Abstract Body: Introduction: Psychosocial stress is a significant cardiovascular risk factor and an enormous burden on cancer patients. However, limited knowledge is available on the underlying mechanisms at least in part because of lack of translationally relevant animal models. Previous work from our lab established that adult exposure to social stress can exacerbate the cardiovascular effect of juvenile doxorubicin (DOX) exposure. However, the effect of concomitant DOX and stress exposure in adult mice is unknown.
Methods: In this study, a ‘two-hit’ mouse model was established, in which chronic subordination stress (CSS) and DOX treatment were given simultaneously. Twelve-week-old male C57BL/6N (6N) and C57BL/6J (6J) mice were subjected to daily episodes of social defeat by dominant CD1 mice with whom they remained in continuous sensory contact with for 28 days, thus establishing social subordination. One week after the start of CSS, mice were administered DOX (8 mg/kg/week) for 3 weeks.

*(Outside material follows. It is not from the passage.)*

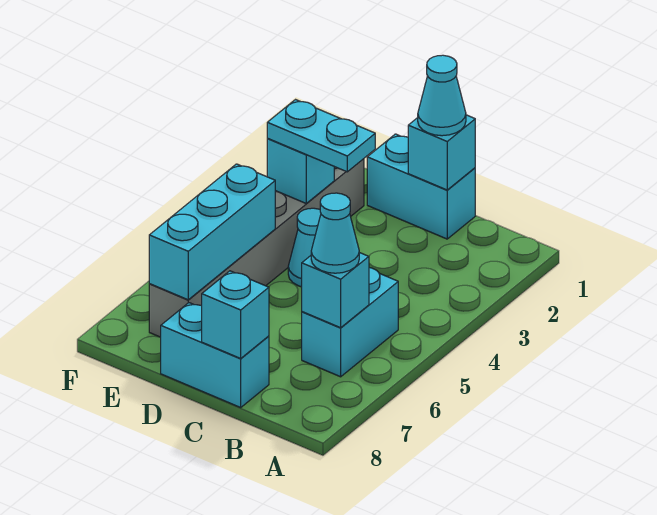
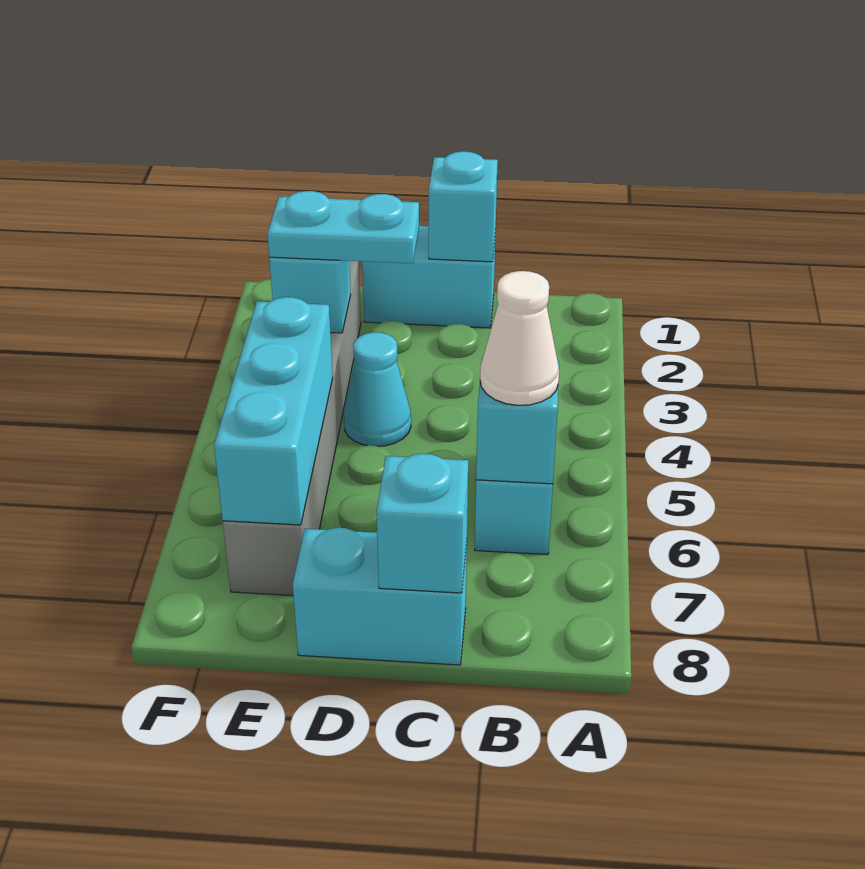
cyan cone B6 level 3 -> white cone B6 level 3
cyan cone C1 level 3 -> none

Thereafter, cardiac function was assessed by echocardiography and gene expression of inflammatory and pro-fibrotic markers were determined by real-time PCR. Cardiac fibrosis and inflammation were assessed by histopathologic analysis.
Results: Cardiac dysfunction and significant cardiac fibrosis were observed in 6N but not in 6J mice that were exposed to both DOX and CSS, as evidenced by reduced ejection fraction, cardiac output, and increased trichrome staining, respectively. Additionally, gene expression analysis demonstrated significant upregulation of atrial natriuretic peptide and interleukin-6 in 6N mice exposed to both DOX and CSS compared to 6J mice. Finally, DOX caused cardiac atrophy and abrogated CSS-induced cardiac hypertrophy in 6N but not in 6J mice, as evidenced by measuring left ventricular mass and heart weight/tibia length.
Conclusion: Exposure to CSS exacerbated the cardiotoxic effects of DOX in a sub-strain dependent manner. These findings highlight psychosocial stress as a risk factor for worse cardiovascular outcome in cancer patients receiving cardiotoxic regimens. The study underscores sub-strain differences in the cardiac responses of 6N and 6J mouse to CSS alone and CSS/DOX treatment that may serve as a discovery platform for the identification of genetic biomarkers of resilience.